Although represented by few individuals, the other groups displayed adaptation mechanisms that enabled them to resist the high nutrient concentration in the pond. Group VII individuals had mucilage that acted as a mechanical and chemical defence against predators, and their decreased nutrient absorption acted as a population regulatory mechanism while offering floating properties (Margalef, 1978). This group has a preference for high-temperature lakes with a high trophic status (Kruk and Segura, 2012). Group VI, which consists of diatoms, depends on water turbulence (Litchman and Klausmeier, 2008) and easily adapts to low-light conditions and eutrophic environments (Reynolds et al., 2002). Although Group VI exhibited an ample range of responses to trophic status (Reynolds et al., 2002), its members are better competitors in lower temperature conditions (Kruk and Segura, 2012). In contrast, Group IV would not be dominant but can survive under such conditions of high turbulence, excess nutrients and low-light levels (Kruk and Segura, 2012).
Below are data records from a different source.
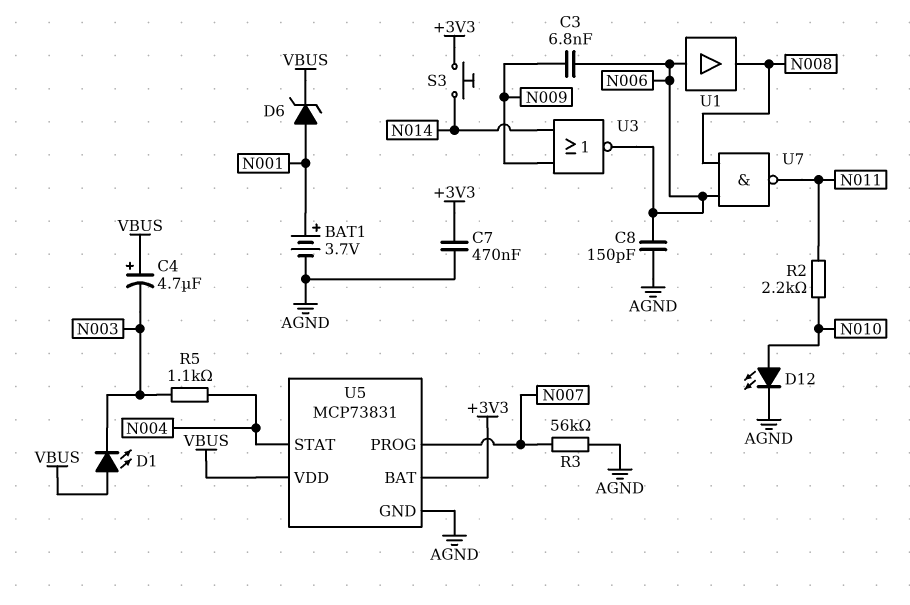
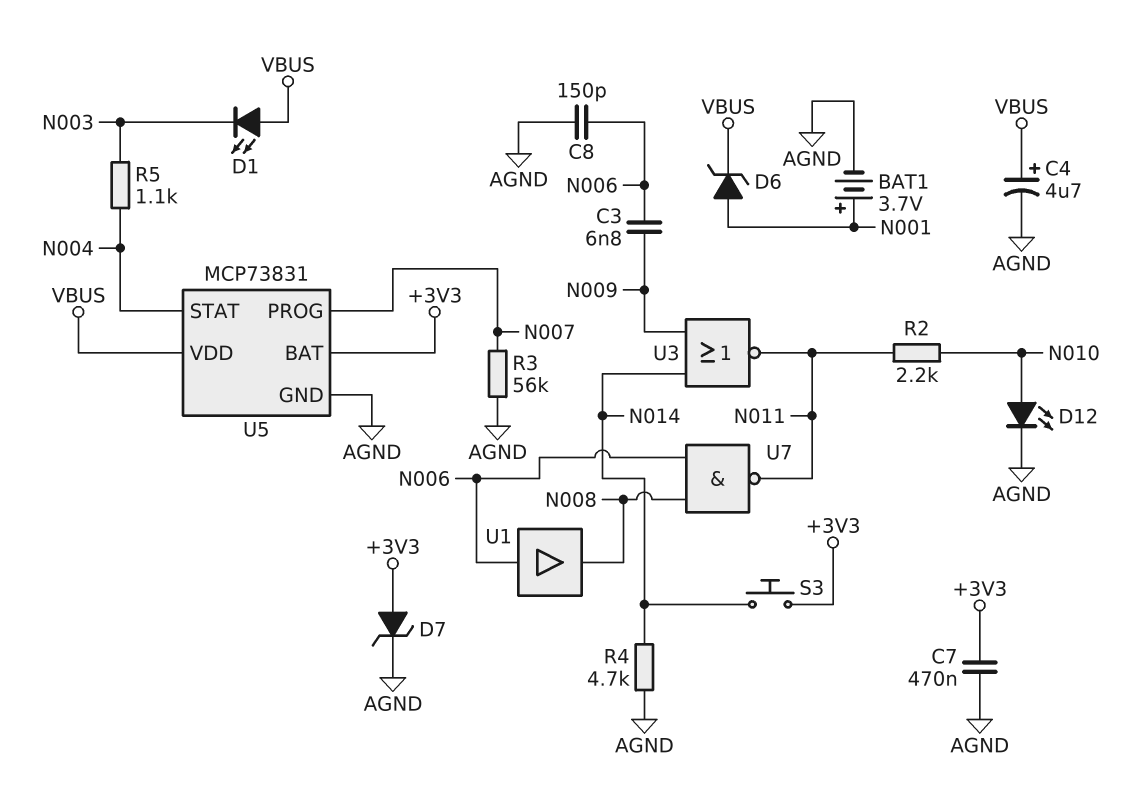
C4: 4.7uF (plus VBUS, minus N003) -> 4.7uF (plus VBUS, minus AGND)
D7: none -> zener (A +3V3, K AGND)
R4: none -> 4.7k (AGND, N014)
U3: NOR (in N009, in N014, out N006) -> NOR (in N009, in N014, out N011)

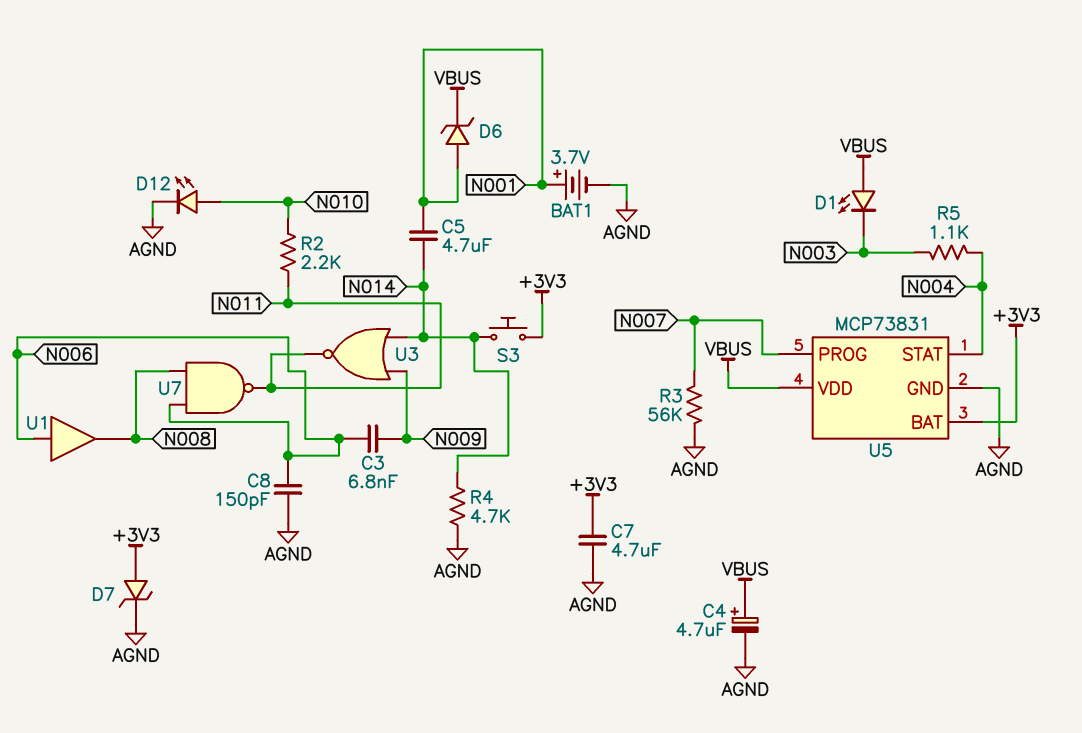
C5: none -> 4.7uF (N001, N014)
C7: 470nF (+3V3, AGND) -> 4.7uF (+3V3, AGND)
Finally, when correlating biovolumes with the physical and chemical characteristics of the water pond, we found that MBFGs V and VII were associated with the periods during which the pond had low levels of DOC. This correlation indicates that under low contaminant concentration conditions in leachate the HRAP new groups appeared, increasing its capacity to reduce such contaminants. Therefore, it is possible to produce an effluent with a low pollution load, which may entail a better performance of the pond. In addition, the biovolume of Group IV was favoured by an increase in TKN in the pond, possibly implying a better capacity for nitrogen assimilation in this group. Lastly, different analyses revealed no association between the levels of fil COD, NH4+ and DOC and the levels of TKN, which indicates that the MBFGs that are favoured by high levels of these variables may well be present simultaneously.
CONCLUSIONS
The HRAP was inhabited by four phytoplankton MBFGs (IV, V, VI y VII) during the study period. These groups were associated with the physical and chemical characteristics of the landfill leachate. Group V formed by the phytoflagellates, was the group with more fidelity and biovolume in this study. This group plays a fundamental role in this system because it is resistant to high concentrations of organic matter and can thrive in this environment. Therefore this group could generate favourable conditions for the reduction of organic matter and nutrients that contribute to the transformation of the contaminants present in the leachate. On the other hand, the HRAP used to treat medium-aged leachates displayed a high richness of MBFGs, which contributed to the reduction and transformation of pollutants. This MBFG richness was related to and depended on the physical and chemical quality of water. Finally, the MBFG technique is useful for understanding the dynamics of the phytoplankton community in the HRAP and also use as a potential tool for influent water quality.